Analysis:The shipbuilding industry is a significant steel consumer in a number of countries, although the industry’s business and its steel needs have been very cyclical. During 1975-2000, for example, the world’s annual deliveries of ships over 100 gross tons varied from a 1975 peak of 34.2 million gross tons to a 1988 low of 11.3MGT, followed by an irregular recovery to 31.7MGT at the end of the period.

Most of the industry’s ship tonnage is accounted for by very large vessels, including oil tankers, which in recent years have provided about 23% of the total, freight and container ships (20%), chemical tankers (14%), bulk-cargo carriers (14%), and cruise ships (9%), with the remaining one-fifth of the business in the form of LNG carriers, offshore oil platforms, naval vessels, and other ships. Their construction requires a number of specialized steel products, including various grades and sizes of shipbuilding plates, bulb flats, pipe and fittings, and special shapes and profiles. Among the plate products consumed are anti-corrosion grades for crude-oil tankers and clad and stainless grades for chemical tankers.

Among the very large ships, tankers are built at yards in Brazil, China, Croatia, Japan, Korea, Poland and the United States; container ships in China, Denmark, Japan, Korea, Poland, and Taiwan; bulk-cargo carriers in China, Japan, Korea, and Taiwan; LNG carriers in Japan, Korea, and Spain; and cruise ships in Finland, France, Italy, and Japan.

Far and away, the world’s number-one shipbuilding region is the Far East , which accounted for nearly 84% of total tonnage deliveries in 2000, up from 51% in 1975. In 2000, Korea became the world’s leading shipbuilder on a tonnage basis, delivering 12.2MGT and moving slightly ahead of Japan , which delivered 12.0MGT. Ranking third in the world was China at 1.6MGT. Among other regions, Western Europe contributed about 11% of the world’s ship tonnage, Eastern Europe about 4%, North and South America less than 1%, and all other countries some 2%.
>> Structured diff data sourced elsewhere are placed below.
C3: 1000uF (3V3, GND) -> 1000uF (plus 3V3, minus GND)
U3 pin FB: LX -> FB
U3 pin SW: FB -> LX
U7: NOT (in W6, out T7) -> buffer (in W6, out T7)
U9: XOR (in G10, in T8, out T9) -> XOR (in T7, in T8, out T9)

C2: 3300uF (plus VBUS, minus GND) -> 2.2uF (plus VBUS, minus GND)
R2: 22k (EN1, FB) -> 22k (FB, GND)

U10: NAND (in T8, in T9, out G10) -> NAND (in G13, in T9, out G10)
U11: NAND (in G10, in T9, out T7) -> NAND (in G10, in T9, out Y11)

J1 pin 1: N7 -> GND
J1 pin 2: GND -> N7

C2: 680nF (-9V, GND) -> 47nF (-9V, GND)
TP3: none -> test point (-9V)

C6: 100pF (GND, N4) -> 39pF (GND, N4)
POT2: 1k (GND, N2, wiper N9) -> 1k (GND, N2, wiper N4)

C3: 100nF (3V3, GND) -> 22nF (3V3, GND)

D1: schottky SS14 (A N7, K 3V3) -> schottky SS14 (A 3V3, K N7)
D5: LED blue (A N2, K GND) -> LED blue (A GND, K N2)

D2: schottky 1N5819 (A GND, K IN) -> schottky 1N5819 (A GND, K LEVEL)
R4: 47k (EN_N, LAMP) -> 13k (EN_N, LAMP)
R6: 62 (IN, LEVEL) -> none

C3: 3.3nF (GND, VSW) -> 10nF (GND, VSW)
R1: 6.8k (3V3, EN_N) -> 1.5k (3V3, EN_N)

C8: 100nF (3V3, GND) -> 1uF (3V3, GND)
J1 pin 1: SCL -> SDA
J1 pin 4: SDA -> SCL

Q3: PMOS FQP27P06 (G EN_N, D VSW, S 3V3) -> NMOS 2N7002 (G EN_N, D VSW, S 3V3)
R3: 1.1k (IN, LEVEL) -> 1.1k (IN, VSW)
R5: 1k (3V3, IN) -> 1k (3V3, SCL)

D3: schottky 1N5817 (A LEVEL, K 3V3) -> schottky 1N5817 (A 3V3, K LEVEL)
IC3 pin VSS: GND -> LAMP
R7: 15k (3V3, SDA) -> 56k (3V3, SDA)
Starting in the 1950’s, when bulk cargo carriers of 50 thousand DWT were considered large, Japan’s steel and shipbuilding industries spearheaded the growth of bulk-carrier size to accommodate the transportation needs of the country’s rapidly expanding, deepwater steel plants. Notably, both of today’s dominant shipbuilding countries, Korea and Japan, have major, coastal steel plants with a near total dependence on imported iron ore, coking coal, and other essential raw materials, which they now receive in bulk cargo carriers as large as 250 thousand DWT. In turn, water transport links the steel plants to world-class shipyards, the latter providing an effective way to turn plates and other steel products into very large ships, high-value-added, manufactured products that are a leading source of export revenue.